While I don't know the game intimately enough yet to offer useful assessments of things like strategic AI, diplomacy, and late-game performance, and don't know the period well enough to properly assess realism, my first couple of days has convinced me that there's a rich, challenging, novel game here that grand strategy novices need not tremble before (Between them the video tutorials, manual, and in-game help system should answer most early rule questions).
Ordinary folk and monarchs succumb to the dirt of age as civilizations appear and fall. Landmarks and glories fall apart from the inside. However, the spiritual heritage still exists. The old wisdom is rarely completely forgotten since years progress along storylines and legends about ancestors and their exploits. Soon, the roots of the civilizations that came before them sprout into new communities, empires, and cultures. There is life after depravity. Ageod published the Game under Slitherine Ltd., and the title is an instalment of the Field of Glory franchise.
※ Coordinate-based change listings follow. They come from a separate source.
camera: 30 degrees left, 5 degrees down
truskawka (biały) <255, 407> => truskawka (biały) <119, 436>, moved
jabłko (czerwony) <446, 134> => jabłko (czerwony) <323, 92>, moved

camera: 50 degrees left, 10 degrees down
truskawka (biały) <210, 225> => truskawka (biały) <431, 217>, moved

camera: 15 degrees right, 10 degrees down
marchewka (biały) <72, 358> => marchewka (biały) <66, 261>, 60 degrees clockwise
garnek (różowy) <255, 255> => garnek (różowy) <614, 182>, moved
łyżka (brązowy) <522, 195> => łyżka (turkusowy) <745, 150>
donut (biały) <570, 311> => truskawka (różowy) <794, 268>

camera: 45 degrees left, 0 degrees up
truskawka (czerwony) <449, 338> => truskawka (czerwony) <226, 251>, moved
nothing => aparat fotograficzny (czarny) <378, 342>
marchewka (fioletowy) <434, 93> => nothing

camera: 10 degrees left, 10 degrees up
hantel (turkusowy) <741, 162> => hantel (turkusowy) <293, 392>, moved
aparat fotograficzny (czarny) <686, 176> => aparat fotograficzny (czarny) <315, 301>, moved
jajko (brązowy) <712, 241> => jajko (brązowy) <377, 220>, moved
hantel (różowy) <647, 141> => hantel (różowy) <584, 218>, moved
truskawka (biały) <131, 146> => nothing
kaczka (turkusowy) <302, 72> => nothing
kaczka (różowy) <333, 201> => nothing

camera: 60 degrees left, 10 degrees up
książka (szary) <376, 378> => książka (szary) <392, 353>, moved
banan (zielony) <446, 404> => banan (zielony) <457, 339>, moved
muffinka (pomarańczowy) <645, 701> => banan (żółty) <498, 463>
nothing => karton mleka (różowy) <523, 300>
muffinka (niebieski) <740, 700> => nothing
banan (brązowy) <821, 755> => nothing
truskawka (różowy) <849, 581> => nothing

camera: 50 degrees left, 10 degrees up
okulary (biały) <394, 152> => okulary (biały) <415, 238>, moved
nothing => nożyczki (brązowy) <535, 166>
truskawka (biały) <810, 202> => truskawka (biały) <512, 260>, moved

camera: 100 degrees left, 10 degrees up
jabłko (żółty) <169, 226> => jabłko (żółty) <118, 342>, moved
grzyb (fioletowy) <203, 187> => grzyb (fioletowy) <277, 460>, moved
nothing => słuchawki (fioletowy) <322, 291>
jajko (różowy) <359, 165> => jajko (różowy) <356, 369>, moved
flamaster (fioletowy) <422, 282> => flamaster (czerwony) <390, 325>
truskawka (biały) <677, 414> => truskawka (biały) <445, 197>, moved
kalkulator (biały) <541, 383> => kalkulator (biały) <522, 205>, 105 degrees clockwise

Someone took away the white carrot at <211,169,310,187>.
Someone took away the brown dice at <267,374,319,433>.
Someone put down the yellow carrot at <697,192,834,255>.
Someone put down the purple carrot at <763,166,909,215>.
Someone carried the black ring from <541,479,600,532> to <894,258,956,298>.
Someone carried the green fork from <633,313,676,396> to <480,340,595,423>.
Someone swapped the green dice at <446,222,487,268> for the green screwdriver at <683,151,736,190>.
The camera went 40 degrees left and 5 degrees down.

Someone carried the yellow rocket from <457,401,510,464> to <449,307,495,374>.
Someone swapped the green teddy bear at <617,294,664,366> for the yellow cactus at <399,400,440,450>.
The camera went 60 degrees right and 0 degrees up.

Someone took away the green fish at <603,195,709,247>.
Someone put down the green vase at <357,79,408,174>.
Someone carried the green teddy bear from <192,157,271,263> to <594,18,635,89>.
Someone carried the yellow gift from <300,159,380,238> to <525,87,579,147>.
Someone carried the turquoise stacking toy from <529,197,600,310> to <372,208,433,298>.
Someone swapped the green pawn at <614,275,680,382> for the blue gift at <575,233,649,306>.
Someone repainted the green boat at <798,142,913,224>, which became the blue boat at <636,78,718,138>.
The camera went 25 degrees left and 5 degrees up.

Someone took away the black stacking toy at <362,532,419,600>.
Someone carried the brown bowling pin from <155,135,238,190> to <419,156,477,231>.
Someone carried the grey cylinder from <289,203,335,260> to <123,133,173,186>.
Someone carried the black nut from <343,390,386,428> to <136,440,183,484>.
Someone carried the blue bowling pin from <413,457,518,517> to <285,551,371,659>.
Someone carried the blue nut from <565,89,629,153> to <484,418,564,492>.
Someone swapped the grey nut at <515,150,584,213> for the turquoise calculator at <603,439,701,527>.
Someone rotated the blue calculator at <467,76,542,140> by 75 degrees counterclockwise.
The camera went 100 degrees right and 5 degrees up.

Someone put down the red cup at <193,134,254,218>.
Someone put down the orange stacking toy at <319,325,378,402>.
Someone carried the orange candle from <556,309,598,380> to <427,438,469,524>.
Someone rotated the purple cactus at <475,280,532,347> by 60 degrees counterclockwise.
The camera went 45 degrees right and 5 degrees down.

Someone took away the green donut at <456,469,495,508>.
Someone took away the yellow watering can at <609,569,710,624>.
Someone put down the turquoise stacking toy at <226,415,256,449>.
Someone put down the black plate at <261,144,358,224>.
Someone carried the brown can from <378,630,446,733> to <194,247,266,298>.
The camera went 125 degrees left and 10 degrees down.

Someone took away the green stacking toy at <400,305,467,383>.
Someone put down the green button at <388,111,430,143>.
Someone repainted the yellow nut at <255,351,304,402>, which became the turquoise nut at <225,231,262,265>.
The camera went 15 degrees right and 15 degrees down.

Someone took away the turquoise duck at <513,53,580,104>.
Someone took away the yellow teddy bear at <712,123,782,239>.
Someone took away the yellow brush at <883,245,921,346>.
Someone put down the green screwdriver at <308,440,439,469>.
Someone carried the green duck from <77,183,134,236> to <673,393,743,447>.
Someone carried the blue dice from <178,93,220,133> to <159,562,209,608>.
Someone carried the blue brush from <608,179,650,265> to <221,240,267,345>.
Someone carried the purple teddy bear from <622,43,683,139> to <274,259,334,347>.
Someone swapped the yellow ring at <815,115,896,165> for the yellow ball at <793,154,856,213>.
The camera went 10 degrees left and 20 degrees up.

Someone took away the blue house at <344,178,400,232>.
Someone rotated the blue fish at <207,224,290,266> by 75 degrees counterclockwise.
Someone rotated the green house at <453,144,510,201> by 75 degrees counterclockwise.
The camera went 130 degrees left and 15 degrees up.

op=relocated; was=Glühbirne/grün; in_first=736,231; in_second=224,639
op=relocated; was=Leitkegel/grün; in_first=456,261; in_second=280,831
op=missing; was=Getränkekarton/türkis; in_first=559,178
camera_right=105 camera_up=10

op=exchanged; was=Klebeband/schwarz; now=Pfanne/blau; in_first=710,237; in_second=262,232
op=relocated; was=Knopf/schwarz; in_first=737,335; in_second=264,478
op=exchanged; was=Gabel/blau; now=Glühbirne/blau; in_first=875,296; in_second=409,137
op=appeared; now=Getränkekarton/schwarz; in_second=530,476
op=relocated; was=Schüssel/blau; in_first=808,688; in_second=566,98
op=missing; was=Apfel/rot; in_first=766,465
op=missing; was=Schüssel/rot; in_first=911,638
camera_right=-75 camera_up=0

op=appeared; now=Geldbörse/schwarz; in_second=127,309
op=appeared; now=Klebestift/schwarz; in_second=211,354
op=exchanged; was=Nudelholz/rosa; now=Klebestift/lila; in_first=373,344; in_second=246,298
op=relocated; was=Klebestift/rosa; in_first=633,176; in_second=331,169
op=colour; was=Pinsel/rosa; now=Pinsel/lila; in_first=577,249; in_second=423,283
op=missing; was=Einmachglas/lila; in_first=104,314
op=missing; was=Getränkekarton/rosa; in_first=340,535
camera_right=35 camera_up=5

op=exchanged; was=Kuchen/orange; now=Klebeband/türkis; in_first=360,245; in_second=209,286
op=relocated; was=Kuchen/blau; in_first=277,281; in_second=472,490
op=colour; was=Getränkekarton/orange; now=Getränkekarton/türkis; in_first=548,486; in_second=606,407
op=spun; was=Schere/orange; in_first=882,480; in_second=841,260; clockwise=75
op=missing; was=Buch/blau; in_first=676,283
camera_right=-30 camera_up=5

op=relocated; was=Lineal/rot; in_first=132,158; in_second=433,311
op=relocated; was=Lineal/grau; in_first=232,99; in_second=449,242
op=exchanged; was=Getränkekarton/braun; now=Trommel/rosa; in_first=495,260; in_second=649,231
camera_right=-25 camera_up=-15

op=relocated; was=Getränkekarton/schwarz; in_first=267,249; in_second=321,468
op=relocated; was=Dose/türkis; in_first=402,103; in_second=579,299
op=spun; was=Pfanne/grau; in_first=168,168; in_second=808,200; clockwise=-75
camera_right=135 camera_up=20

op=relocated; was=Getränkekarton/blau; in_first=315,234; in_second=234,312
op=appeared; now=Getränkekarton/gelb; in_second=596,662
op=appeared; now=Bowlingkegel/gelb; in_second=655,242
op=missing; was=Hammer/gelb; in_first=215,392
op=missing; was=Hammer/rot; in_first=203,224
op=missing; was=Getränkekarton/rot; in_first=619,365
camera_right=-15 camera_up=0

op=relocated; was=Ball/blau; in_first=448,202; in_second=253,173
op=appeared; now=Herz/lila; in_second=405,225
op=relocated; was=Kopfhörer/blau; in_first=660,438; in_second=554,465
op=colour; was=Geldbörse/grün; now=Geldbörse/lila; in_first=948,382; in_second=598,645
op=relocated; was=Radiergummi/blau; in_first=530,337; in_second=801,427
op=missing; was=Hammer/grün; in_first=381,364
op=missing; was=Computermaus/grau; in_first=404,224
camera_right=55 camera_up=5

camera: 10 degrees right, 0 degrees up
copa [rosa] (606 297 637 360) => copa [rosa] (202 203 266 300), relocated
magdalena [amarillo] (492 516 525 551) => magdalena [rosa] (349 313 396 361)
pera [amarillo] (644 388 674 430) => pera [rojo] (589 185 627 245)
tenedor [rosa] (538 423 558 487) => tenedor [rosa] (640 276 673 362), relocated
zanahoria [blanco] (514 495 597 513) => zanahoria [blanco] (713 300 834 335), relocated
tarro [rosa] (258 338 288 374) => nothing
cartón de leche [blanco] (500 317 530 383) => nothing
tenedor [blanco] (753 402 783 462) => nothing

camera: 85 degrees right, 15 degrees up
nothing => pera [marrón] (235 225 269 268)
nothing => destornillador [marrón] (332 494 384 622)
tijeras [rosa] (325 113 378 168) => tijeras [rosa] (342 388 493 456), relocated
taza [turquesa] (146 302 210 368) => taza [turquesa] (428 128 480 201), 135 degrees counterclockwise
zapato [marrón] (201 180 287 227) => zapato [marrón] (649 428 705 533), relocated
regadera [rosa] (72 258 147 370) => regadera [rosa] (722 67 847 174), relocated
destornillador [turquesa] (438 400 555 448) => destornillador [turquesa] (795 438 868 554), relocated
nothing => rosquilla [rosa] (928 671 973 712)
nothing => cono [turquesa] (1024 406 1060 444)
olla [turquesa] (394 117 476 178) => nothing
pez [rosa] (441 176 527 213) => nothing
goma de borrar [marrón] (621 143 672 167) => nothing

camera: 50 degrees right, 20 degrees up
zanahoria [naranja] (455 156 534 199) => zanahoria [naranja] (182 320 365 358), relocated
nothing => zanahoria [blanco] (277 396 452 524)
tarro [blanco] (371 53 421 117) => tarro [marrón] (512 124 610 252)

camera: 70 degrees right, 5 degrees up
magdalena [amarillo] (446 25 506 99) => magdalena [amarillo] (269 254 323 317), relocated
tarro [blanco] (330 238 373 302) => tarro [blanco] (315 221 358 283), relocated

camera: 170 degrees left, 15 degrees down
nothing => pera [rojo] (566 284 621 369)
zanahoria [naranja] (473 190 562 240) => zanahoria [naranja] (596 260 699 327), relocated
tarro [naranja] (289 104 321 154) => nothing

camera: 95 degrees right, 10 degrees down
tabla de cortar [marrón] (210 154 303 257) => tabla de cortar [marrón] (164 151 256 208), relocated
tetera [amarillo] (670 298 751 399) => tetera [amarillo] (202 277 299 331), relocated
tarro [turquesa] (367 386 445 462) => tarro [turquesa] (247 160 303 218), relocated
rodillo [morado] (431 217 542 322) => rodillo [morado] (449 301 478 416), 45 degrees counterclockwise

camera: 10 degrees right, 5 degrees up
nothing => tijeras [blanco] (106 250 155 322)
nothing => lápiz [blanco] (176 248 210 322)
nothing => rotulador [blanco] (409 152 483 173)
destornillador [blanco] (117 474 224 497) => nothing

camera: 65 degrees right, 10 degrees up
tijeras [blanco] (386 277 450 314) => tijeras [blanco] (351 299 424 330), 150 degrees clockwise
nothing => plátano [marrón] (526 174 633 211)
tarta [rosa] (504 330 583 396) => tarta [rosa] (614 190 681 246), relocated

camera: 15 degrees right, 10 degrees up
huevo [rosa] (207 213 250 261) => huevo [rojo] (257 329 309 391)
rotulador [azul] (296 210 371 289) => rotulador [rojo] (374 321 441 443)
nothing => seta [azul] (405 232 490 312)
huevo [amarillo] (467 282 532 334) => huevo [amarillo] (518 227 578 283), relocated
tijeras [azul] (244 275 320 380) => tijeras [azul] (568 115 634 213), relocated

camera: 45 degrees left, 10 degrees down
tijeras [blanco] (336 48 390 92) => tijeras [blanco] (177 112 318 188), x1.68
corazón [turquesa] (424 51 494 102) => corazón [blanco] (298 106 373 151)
Invasion conflicts can help you increase your authority and elevate your civilization but use caution. Decadence poses a severe risk because they failed to see the early warning indications of oncoming crises, and many societies have fallen. The more problems that lie in wait for your kingdom as it ages.
Who supplies a stronger Army is only one factor in the fighting mechanism. Determining factors include picking the right battleground and commander to command your forces, as well as knowing the shortcomings and capabilities of your military and those of your adversary.
Additionally, Field of Glory: Empires enables you to outsource your fights, reload them into Field of Glory II, and then import the refer to the size to Field of Glory: Empires if you'd like an even more straightforward command.
However, war is determined not just by battlefields but also by deft manoeuvres. Simultaneous (WEGO) turn determination necessitates plans to stop or flee from opponent troops. In Field of Glory: Empires, every choice affects every character in a dynamic globe.
Fight vs tough teams in one of the most extensive asynchronous multiplayer systems ever made when you feel up to the task. Due to its near resemblance to factual details, the videogame is a fantastic resource for learning more about this time of European civilization.
The men of my unit were of one mind. There was a war to be fought and they intended to win it... In this war, at least, the moral[e] was not something brought down from the top. It came up from the bottom.
Private Robert E. Glover
Company D, 342nd Machine Gun Battalion, 89th Division
World War I was a pivotal clash that forever changed the world. Empires collapsed, new nations were born, and the maps of the Middle East and Africa were redrawn. Iraq, Syria, Jordan, Lebanon, and Palestine were created, as well as Ukraine, the Baltic nations, Poland, Hungary, and others. Today's conflicts and wars in the Middle East and in Eastern Europe are directly rooted in World War I. This war unleashed a century of conflicts that included the Second World War and the Cold War. American diplomat and historian George Kennan was right to call it the seminal catastrophe of the twentieth century.